Background:
Inborne errors of metabolism are a common cause of neonatal death.
This study evaluated the acute early-onset metabolic derangement and
death in two unrelated neonates.
Methods:
WES, Sanger sequencing, homology modeling, and in silico
bioinformatics analysis were employed to assess the effects of variants
on protein structure and function.
Results:
WES revealed a novel homozygous variant, p.G303Afs*40 and p.R156P,
in the PC gene of each neonate, which both were confirmed by Sanger
sequencing. Based on the ACMG guidelines, the p.G303Afs*40 was likely
pathogenic, and the p.R156P was a VUS. Nevertheless, a known variant at
position 156, the p.R156Q, was also a VUS. Protein secondary structure
prediction showed changes in p.R156P and p.R156Q variants compared to
the wild-type protein. However, p.G303Afs*40 depicted significant
changes at C-terminal. Furthermore, comparing the interaction of
wild-type and variant proteins with the ATP ligand during simulations,
revealed a decreased affinity to the ATP in all the variants. Moreover,
analysis of SNP impacts on PC protein using Polyphen-2, SNAP2, FATHMM,
and SNPs&GO servers predicted both R156P and R156Q as damaging
variants.

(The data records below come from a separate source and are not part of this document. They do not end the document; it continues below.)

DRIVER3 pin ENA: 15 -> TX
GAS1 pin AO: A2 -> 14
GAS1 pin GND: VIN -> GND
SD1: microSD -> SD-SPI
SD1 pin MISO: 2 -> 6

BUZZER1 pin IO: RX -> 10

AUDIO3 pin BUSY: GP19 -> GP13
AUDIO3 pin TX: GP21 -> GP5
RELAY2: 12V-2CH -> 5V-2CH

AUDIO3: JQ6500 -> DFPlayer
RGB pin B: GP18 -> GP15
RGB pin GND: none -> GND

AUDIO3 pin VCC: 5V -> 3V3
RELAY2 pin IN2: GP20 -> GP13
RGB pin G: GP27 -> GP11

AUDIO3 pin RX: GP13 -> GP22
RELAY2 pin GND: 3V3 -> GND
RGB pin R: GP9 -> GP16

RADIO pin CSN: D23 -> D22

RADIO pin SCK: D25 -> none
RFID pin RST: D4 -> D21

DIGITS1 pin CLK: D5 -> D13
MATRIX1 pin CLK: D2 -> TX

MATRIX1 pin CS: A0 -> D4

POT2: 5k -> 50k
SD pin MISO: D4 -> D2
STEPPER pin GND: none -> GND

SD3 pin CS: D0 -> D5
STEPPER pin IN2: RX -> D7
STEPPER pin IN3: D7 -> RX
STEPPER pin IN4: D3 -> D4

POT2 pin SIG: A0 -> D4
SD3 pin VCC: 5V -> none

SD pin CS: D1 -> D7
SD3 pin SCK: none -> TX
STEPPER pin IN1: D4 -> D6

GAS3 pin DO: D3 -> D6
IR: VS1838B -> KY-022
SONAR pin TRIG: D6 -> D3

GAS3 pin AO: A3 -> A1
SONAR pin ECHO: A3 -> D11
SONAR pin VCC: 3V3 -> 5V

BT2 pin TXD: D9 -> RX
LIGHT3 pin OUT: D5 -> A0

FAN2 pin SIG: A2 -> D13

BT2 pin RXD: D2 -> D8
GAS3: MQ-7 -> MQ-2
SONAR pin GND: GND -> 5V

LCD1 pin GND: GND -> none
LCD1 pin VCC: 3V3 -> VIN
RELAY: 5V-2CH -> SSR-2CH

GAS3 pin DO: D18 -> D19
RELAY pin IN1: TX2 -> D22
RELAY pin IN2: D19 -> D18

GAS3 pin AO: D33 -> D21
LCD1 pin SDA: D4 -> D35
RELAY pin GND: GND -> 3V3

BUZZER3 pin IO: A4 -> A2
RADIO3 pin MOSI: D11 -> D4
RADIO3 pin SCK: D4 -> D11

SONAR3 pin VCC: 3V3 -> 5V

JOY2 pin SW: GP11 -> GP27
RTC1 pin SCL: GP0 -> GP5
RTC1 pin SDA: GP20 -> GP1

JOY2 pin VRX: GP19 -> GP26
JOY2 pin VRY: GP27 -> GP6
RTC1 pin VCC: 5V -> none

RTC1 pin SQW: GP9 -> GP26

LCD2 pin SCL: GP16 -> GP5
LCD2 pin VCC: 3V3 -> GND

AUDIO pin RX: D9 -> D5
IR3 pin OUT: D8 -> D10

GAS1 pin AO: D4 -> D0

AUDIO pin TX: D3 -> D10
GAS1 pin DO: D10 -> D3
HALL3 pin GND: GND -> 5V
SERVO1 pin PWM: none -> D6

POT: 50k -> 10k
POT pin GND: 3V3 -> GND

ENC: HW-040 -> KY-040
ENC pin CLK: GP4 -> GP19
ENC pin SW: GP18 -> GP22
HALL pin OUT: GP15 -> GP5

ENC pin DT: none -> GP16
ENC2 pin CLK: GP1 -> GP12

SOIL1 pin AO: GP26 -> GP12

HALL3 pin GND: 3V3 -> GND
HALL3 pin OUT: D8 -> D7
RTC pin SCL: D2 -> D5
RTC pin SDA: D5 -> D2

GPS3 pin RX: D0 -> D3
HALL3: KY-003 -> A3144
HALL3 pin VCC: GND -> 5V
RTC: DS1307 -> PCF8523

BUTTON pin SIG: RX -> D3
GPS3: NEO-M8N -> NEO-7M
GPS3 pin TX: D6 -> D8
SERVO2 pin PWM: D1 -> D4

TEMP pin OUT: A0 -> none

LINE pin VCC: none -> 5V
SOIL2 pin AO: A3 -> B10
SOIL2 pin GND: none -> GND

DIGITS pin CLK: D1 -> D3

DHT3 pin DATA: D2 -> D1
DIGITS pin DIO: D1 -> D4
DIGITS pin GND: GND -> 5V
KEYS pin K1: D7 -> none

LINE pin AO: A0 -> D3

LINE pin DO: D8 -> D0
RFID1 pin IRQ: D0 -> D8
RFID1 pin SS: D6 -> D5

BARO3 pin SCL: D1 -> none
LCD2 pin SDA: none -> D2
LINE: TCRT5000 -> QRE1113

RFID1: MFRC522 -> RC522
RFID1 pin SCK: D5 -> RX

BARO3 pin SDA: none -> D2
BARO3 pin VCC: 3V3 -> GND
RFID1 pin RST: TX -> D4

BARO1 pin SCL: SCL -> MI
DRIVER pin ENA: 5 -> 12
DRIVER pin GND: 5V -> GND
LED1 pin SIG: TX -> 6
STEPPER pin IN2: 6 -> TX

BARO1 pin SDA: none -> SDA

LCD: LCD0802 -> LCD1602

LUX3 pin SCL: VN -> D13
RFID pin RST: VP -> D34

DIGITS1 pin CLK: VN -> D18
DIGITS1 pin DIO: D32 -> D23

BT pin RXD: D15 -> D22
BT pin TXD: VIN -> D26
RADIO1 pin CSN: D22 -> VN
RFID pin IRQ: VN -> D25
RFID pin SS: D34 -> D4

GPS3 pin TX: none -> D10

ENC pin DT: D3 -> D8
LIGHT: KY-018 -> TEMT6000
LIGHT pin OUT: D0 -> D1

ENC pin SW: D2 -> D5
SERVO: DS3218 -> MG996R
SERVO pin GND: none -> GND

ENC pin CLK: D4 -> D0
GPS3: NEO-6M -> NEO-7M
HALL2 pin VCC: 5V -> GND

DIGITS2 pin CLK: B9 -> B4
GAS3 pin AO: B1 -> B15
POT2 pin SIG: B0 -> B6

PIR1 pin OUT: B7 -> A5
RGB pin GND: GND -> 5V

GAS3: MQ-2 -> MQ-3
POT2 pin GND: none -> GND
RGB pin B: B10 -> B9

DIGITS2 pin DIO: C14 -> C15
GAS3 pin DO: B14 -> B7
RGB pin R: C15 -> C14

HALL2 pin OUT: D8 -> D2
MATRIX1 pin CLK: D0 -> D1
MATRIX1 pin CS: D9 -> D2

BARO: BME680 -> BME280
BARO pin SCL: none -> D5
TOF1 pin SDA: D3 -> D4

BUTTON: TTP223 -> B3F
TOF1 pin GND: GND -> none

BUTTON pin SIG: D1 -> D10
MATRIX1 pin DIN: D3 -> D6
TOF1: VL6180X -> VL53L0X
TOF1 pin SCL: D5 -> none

Likewise, free energy calculations demonstrated the
destabilizing effect of both variants on PC.
Conclusion:
This study confirmed the pathogenicity of both variants and
suggested them as a cause of type B PCD. The results of this study would
provide the family with prenatal diagnosis and expand the variant
spectrum in the PC gene,which is beneficial for geneticists and
endocrinologists.